A remarkable work by Frederick McCubbin, which in its portrayal of the landscape, bears a slight resemblance to Arthur Streeton's work 'Golden Summer, Eaglemont', 1889, although at this stage of McCubbin's life, it is more likely to be a South Yarra landscape.

It was produced on a specially prepared (sized) gum leaf, for sale on Remembrance Day, Friday 17 December 1915, to help raise funds for the returning servicemen and women. McCubbin also painted scenes on fan shaped pieces of cardboard. McCubbin's works sold for ten shillings (one dollar), while many other artists taking part, including Jo Sweatman and Dora Serle, sold their works for six pence (five cents).


'Frederick McCubbin, artist and Drawing Master, was born at 165 King Street, Melbourne on 25 February 1855. He was the third of eight children, having three brothers and four younger sisters, and was the third son of Alexander McCubbin, baker and Annie McCubbin, nee McWilliams.

During the 1860's, he was educated at William Willmott's West Melbourne Common School, and St. Paul's School, Swanston Street, Melbourne. This formal education ceased around 1869 when his father secured for him a position in a solicitor's office, where he worked as a solicitor's clerk.

Around 1870, he enrolled in evening classes at the Artisan's School of Design, Lygon Street, Carlton and from 1871, he was apprenticed for five years as a coach painter with Stevenson and Elliott. Prior to this, he had helped his family with running their bakery business, by driving one of the bakers' carts.
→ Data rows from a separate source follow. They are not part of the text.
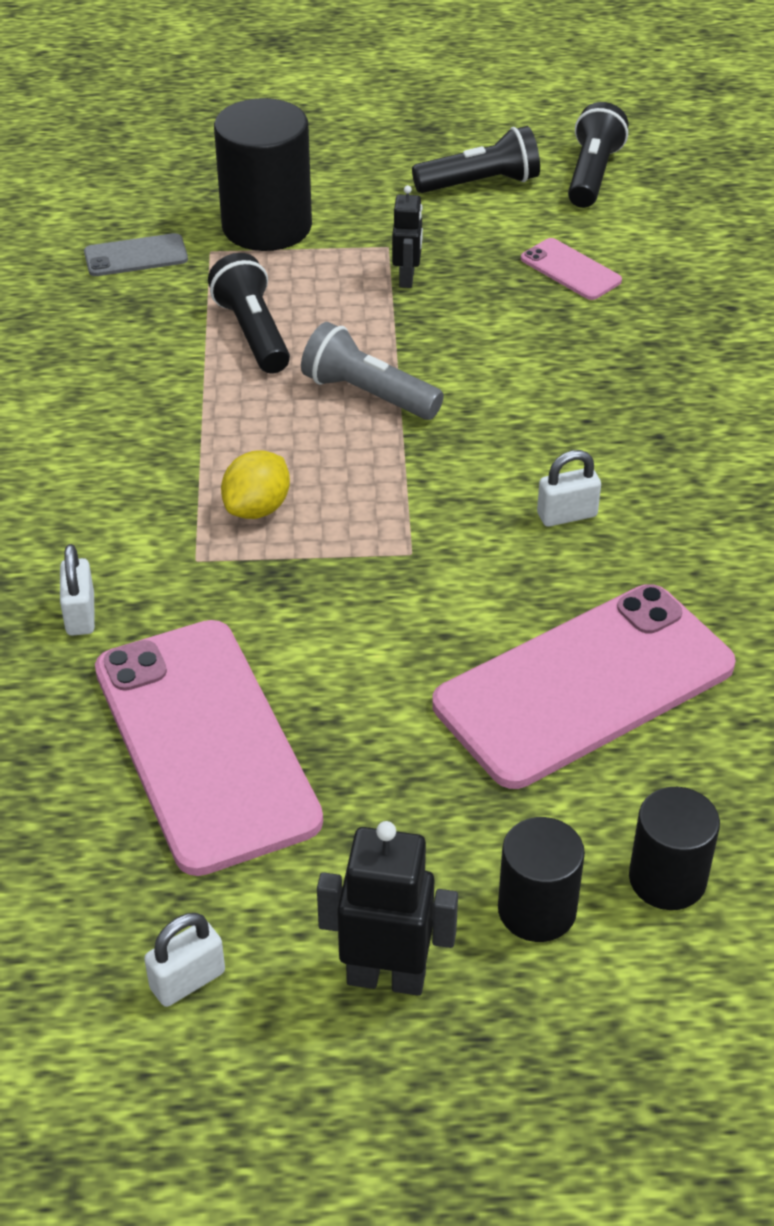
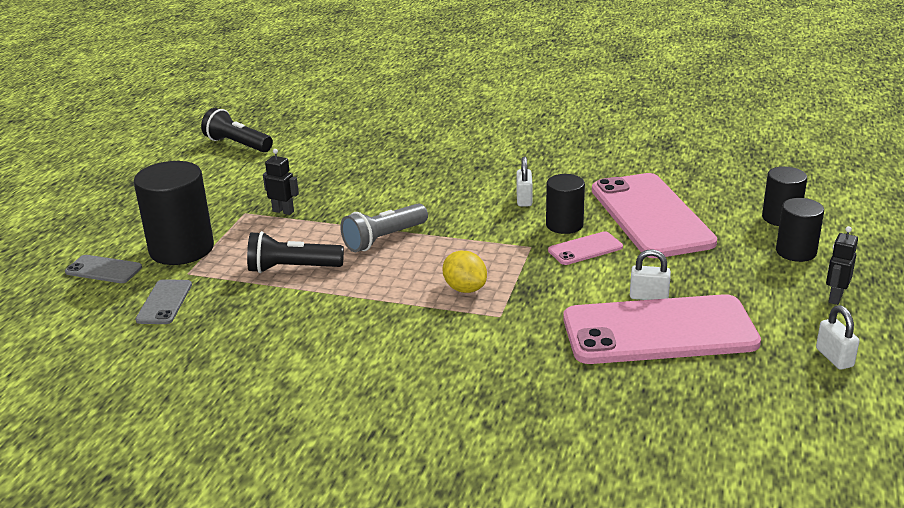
camera: 70 degrees left, 15 degrees down
(80, 615) = (530, 364): white padlock -> white padlock (649, 297)
(194, 185) = (103, 270): none -> grey phone
(386, 977) = (835, 297): black robot -> black robot, size x0.62
(480, 184) = (211, 176): black flashlight -> none
(499, 579) = (564, 225): none -> black cylinder
(570, 270) = (320, 165): pink phone -> pink phone (585, 249)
In 1872, he enrolled in the School of Design, National Gallery of Victoria, and studied drawing under Thomas Clark. He continued his studies there under Oswald Rose Campbell, who was appointed Drawing Master of the National Gallery School in 1876. In 1874, 

Tom Roberts also enrolled in the School of Design, National Gallery of Victoria, and McCubbin and Roberts became close friends. McCubbin's fellow students gave him the nickname 'The Proff', because of his philosophizing and strong views, while Roberts was nicknamed 'Bulldog'.

McCubbin also studied at the Victorian Academy of Arts and exhibited in their Annual Exhibitions of 1876 and 1879–1882. He sold his first painting 'View near Fisherman's Bend' from their 1880 exhibition, and in 1882, was awarded a Silver Medal in the Academy life-class and was elected an Associate of the Academy.

In 1877, McCubbin joined the School of Painting, National Gallery of Victoria under the instruction of Eugene von Guerard. Fellow students receiving instruction included Tom Roberts and C.D.Richardson.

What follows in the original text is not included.